Venerdì scorso, Domenico Quirico, giornalista e scrittore de La Stampa, intervistato da Mentana su La7, diceva: “al-Baghdadi, che non è uno sprovveduto, ha studiato molto, sa benissimo che gli occidentali non verranno a prenderlo nel suo territorio, perchè non possono permettersi di subire morti nello scontro armato con il Califfato”. Pertanto il terrorismo, l’Isis, il jihad saranno presenti in mezzo a noi, ancora per molto tempo. Il professore Massimo Introvigne, studioso e sociologo delle religioni, nel testo “Il Fondamentalismo dalle origini all’Isis”, che ho presentato, propone delle riflessioni ben documentate sull’Isis, ultima emanazione dell’ultra-fondamentalismo islamico. Lo studioso legge le pubblicazioni dell’Isis, in particolare la rivista Dabiq, disponibile in cinque lingue tra cui l’inglese, è una rivista di propaganda, “un documento prezioso per capire l’ideologia di al-Baghdadi”. Pertanto secondo Introvigne, “il mercato ideologico dell’ultra-fondamentalismo islamico è abbastanza affollato. Per affermarsi su questo mercato l’ISIS deve distinguersi nettamente da altri gruppi ed attaccarli come eretici”.

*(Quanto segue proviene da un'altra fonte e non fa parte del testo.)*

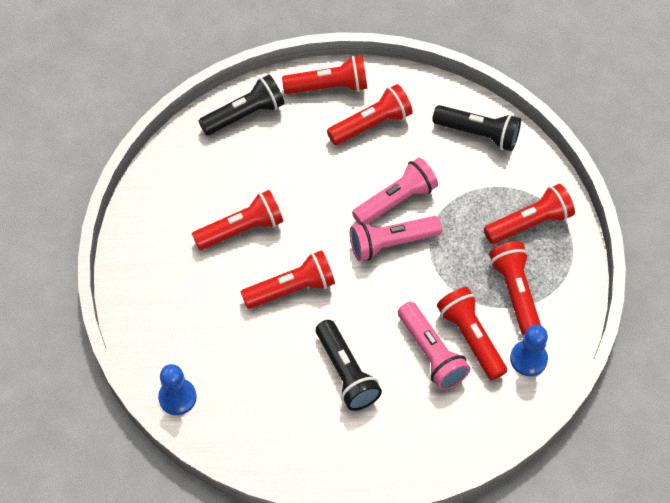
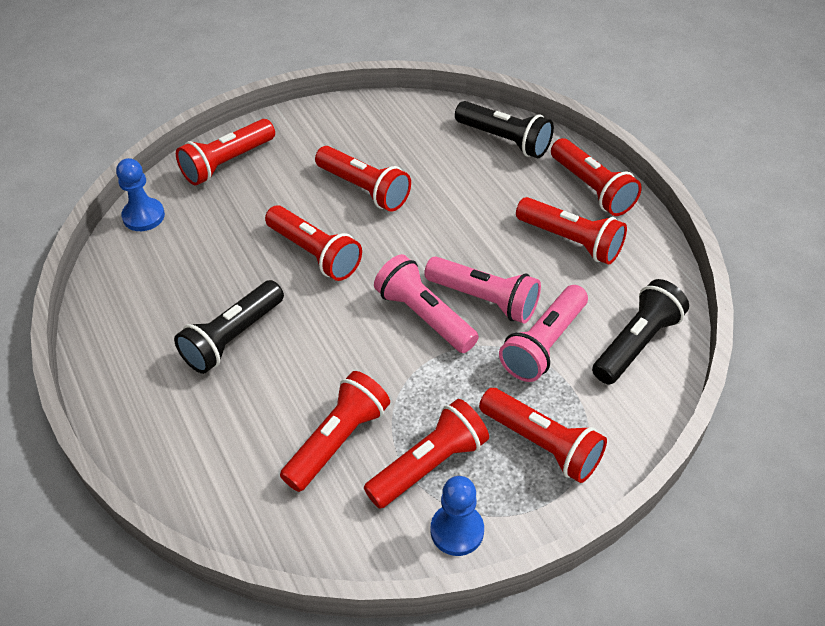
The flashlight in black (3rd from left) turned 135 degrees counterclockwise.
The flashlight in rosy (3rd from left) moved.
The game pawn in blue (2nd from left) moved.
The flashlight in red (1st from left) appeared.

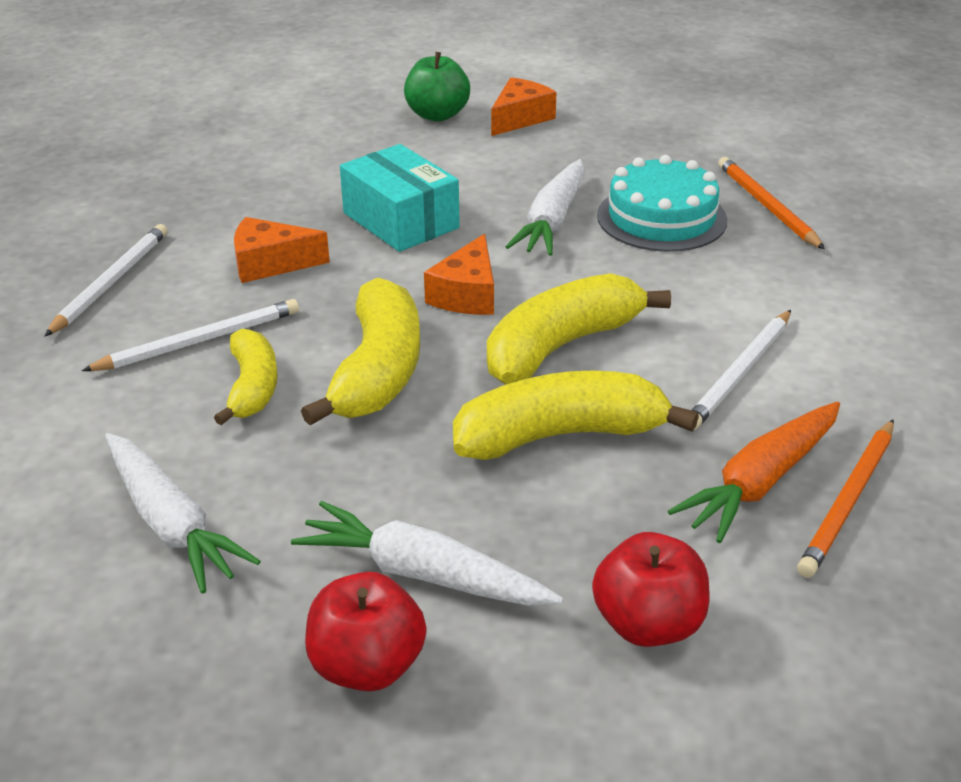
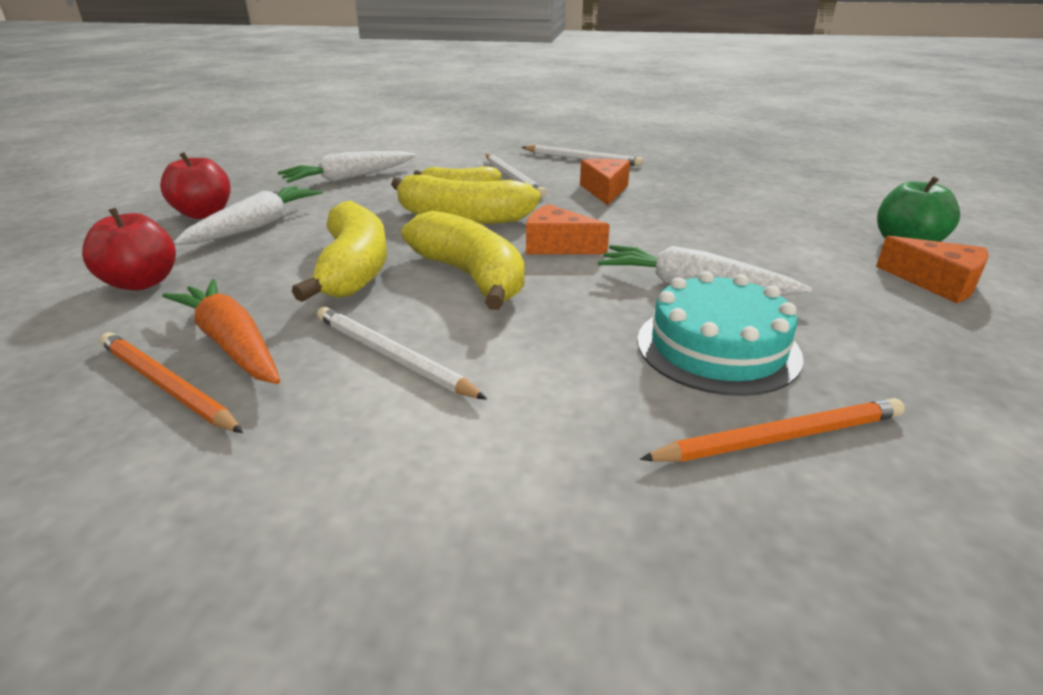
The package in turquoise disappeared.

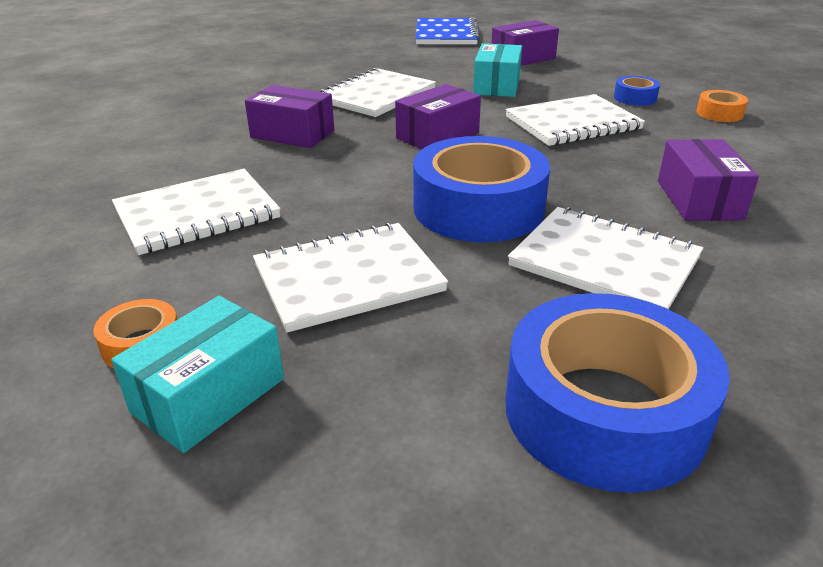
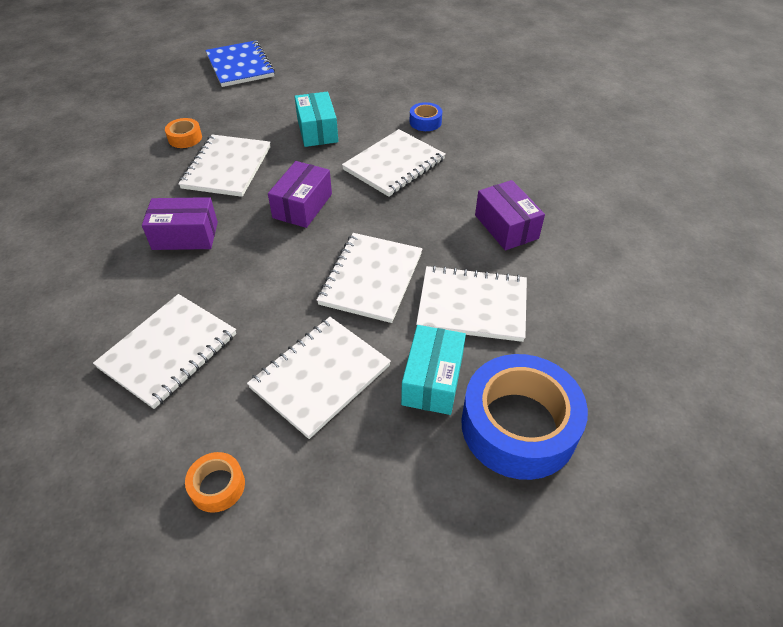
The package in purple (3rd from left) disappeared.
The sticky tape in orange (2nd from left in the first image) moved.
The sticky tape in blue (1st from left) was replaced by the notebook in pure white (4th from left).
The package in turquoise (1st from left in the first image) moved.

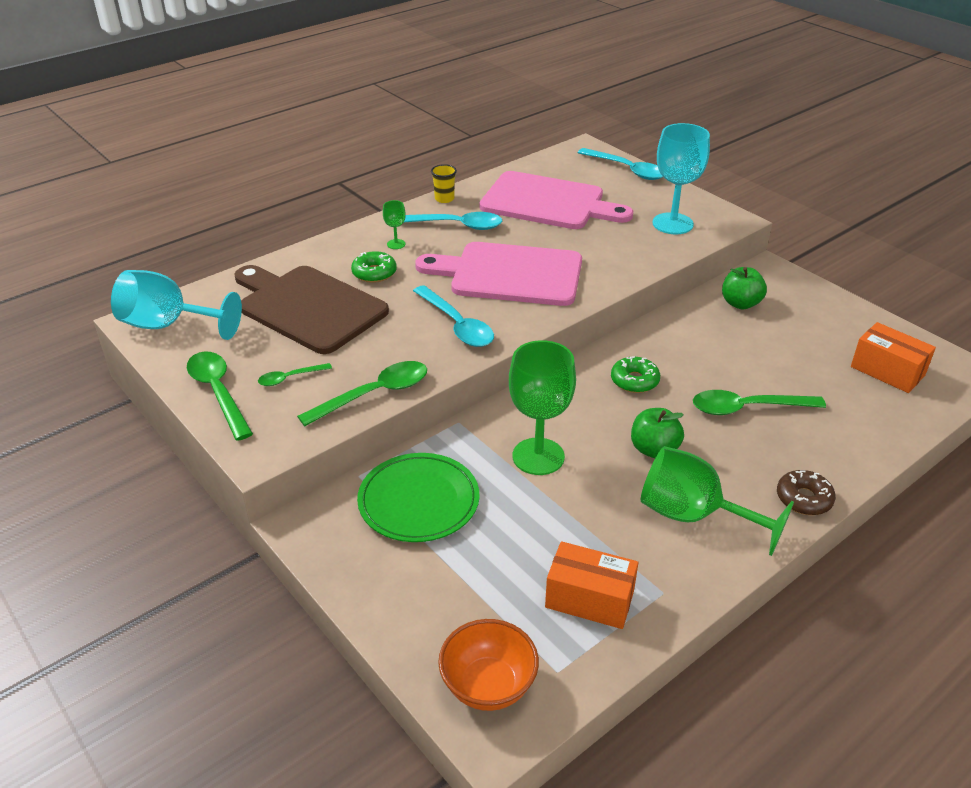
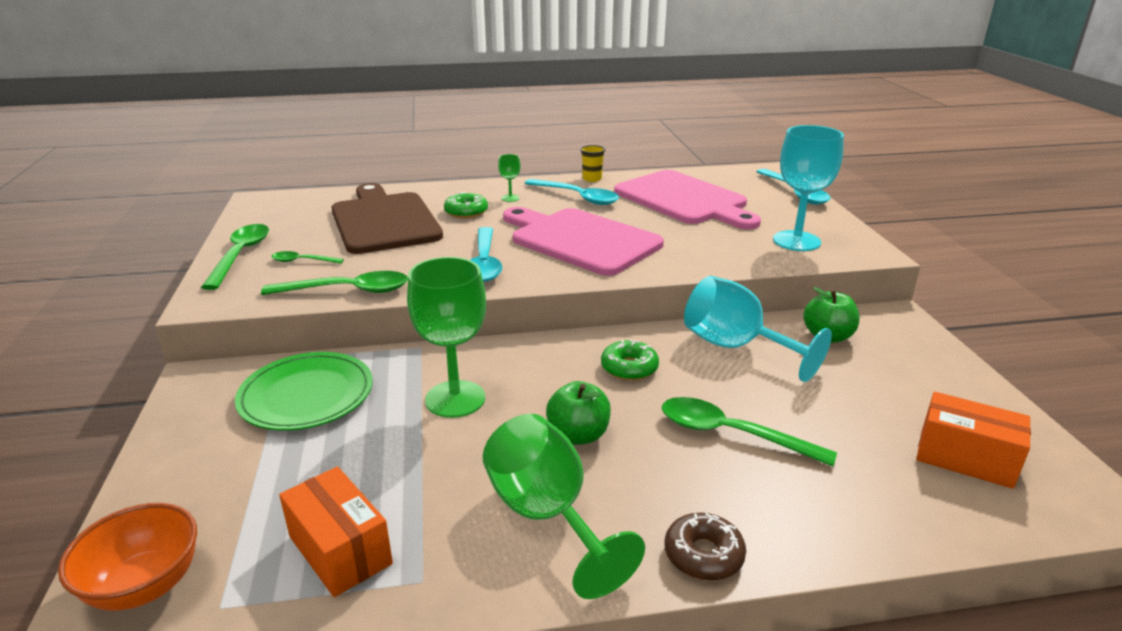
The wine glass in turquoise (1st from left) moved.
The package in orange (2nd from left) turned 45 degrees counterclockwise.

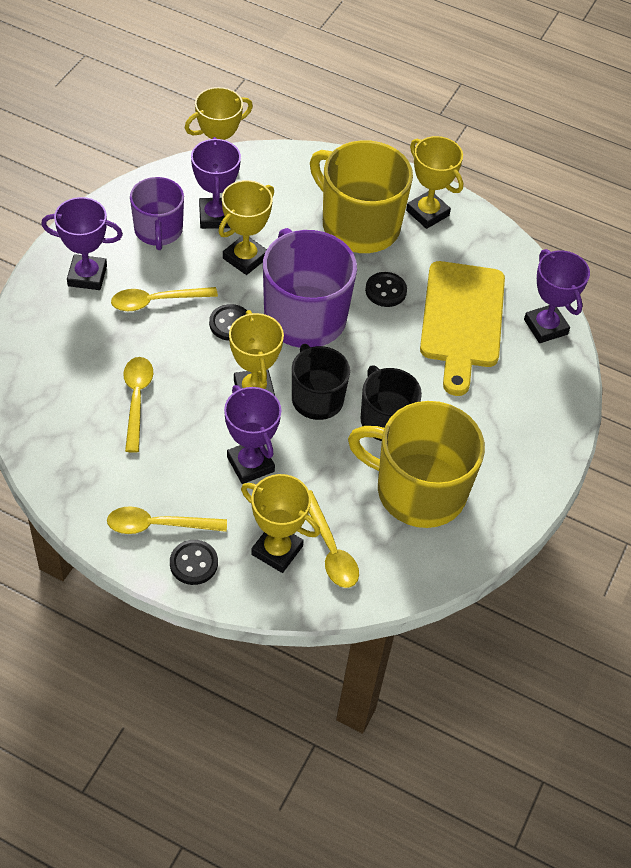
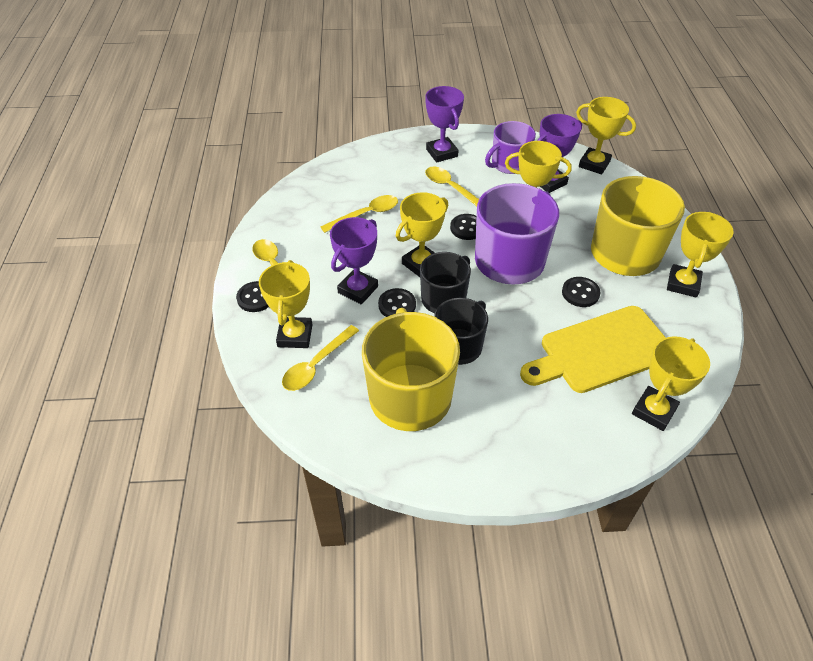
The award cup in purple (4th from left) became the award cup in golden (5th from left).
The shirt button in black (2nd from left) appeared.

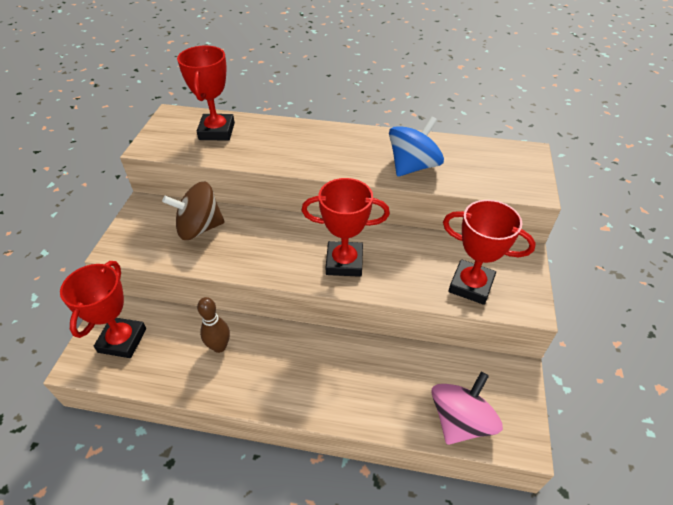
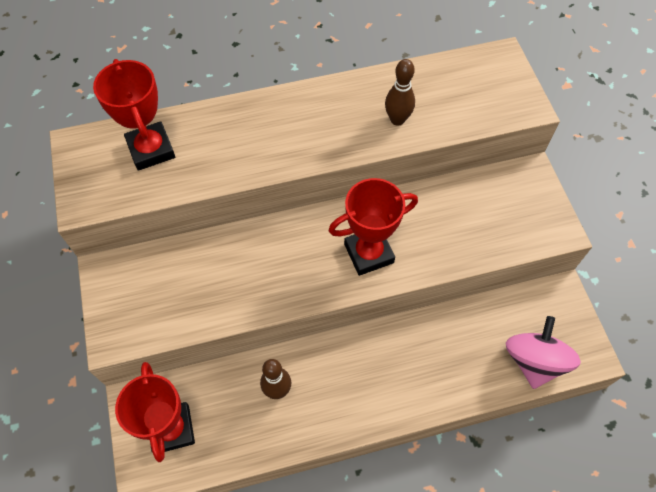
The spinning top in blue was replaced by the skittle in brown (2nd from left).
The spinning top in brown disappeared.
The award cup in red (4th from left) disappeared.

Peraltro al-Baghdadi rivendica l’interpretazione autentica sia di ‘Abdullah ‘Azzam, che di al-Zarqawi, di quest’ultimo, il califfo di Raqqa, ha preso l’ispirazione di “creare zone ‘islamizzate’ integralmente sunnite, risultato di una ‘pulizia etnica’ che elimini cristiani, seguaci di altre religioni come gli yazidi dell’Iraq, oggetto di massacri particolarmente sanguinosi, e anche musulmani sciiti, nonché sunniti ‘eretici’ che non si riconoscono nell’identità ultra-fondamentalista”.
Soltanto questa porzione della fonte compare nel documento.